During the first half of 2011, our trial presentations include a medical malpractice claim involving a traumatic birth injury, a contract claim involving construction, a medical malpractice claim involving psychiatric care, a commercial delivery of goods case, and a claim for personal injuries. Our mediation presentations include multiple wrongful death claims, medical malpractice, commercial disputes, construction issues, and a complex matter in a specialized court.
We resolved matters in mediation that were in court for only a few weeks, and one matter, which came to us in progress, which traveled to the State Supreme Court three times, and was in court nearly a dozen years in three different lawsuits. Mediation was possible only because we resolved part of this complex litigation before a jury.
We have presented several cases in court without juries, too. Our non-jury trial practice includes services to a professional person facing loss of licensure, an aged family dispute involving trust contests, and another aged family dispute involving land, and perhaps the most complex personal bankruptcy in recent Nebraska history. We were called into these as they were in progress to conclude them.

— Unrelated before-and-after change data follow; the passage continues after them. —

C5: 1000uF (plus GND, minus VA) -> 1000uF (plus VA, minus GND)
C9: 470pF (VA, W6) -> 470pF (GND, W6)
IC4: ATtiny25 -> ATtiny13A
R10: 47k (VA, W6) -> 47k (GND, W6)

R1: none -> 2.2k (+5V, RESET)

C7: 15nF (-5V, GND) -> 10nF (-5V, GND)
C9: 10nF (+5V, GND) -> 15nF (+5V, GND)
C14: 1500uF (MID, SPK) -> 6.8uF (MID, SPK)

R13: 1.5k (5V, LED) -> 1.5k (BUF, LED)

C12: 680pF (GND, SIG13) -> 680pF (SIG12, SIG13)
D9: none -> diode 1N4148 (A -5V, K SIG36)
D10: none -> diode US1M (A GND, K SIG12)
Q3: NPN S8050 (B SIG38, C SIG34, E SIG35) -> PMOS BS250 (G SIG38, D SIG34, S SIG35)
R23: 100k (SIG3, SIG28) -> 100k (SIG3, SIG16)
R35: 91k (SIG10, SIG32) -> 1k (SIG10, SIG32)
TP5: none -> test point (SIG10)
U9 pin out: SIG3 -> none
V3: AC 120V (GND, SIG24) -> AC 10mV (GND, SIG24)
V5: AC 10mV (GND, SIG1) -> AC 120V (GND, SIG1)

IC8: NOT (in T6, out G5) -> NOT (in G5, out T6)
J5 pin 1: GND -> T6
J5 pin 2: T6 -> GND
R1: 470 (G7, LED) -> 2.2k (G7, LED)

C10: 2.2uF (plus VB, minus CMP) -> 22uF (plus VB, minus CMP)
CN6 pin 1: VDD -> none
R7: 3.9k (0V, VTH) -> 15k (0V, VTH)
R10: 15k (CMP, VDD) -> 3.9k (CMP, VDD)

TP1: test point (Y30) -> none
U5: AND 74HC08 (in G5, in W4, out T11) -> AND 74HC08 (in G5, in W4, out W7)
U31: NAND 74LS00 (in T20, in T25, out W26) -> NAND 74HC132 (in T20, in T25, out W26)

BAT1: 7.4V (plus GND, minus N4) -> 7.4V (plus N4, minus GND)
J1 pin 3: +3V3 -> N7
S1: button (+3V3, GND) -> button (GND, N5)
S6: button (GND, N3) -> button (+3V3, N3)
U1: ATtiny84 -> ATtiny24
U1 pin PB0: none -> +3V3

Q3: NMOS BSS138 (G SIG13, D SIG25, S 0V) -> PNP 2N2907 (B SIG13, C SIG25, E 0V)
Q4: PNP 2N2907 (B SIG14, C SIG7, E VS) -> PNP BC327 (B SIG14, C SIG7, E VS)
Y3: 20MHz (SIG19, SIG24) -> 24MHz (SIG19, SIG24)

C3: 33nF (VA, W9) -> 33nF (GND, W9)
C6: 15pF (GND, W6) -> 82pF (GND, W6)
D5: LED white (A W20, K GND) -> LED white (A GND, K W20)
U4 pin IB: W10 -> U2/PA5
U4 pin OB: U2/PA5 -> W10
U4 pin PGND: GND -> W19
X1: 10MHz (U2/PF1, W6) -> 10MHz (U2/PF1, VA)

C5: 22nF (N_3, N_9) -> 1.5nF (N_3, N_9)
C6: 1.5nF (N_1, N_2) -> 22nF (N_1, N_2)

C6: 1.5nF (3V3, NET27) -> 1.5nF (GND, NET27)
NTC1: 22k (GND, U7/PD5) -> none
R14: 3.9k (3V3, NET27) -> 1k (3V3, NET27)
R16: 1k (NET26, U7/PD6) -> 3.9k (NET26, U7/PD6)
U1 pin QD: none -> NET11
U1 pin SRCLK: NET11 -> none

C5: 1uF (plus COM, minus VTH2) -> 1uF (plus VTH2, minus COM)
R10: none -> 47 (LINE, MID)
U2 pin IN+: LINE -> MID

Our mediation efforts are little known. This is the inherent nature of mediation. It happens in a conference room generally after a case is filed and after some, and sometimes much, discovery occurs. Mediation involves voluntary participation and voluntary exchanges of relevant information. A good mediator gathers the parties at one location, requires decision makers to be present, and conducts the mediation process in a thoughtful civilized way, avoiding most of the confrontation and clash of the courtroom.
Our practice is to carefully prepare and submit mediation papers. Thumbnail case descriptions, followed by summations of relevant pleadings, descriptions of legal theories identifying key legal authorities, and supplemental displays of critical evidence only are given to the mediator to assist with preparation.
At mediation, our prepared clients participate with the benefit of our consultation and assistance. Ultimately, they make the choice. We provide guidance as requested.
Where appropriate our clients were aided in the choice to resolve cases during mediation. Each time they enjoyed the benefit of awareness that their lawyers were prepared for trial, willing and eager to proceed, and enjoy a reputation for accepting, whether favorable or not, the outcome of the legal process.
Mediation is a valuable part of the dispute resolution system. It supplements trial practice, but should never supplant it in case planning, preparation, or in one’s sense of what options exist to resolve issues.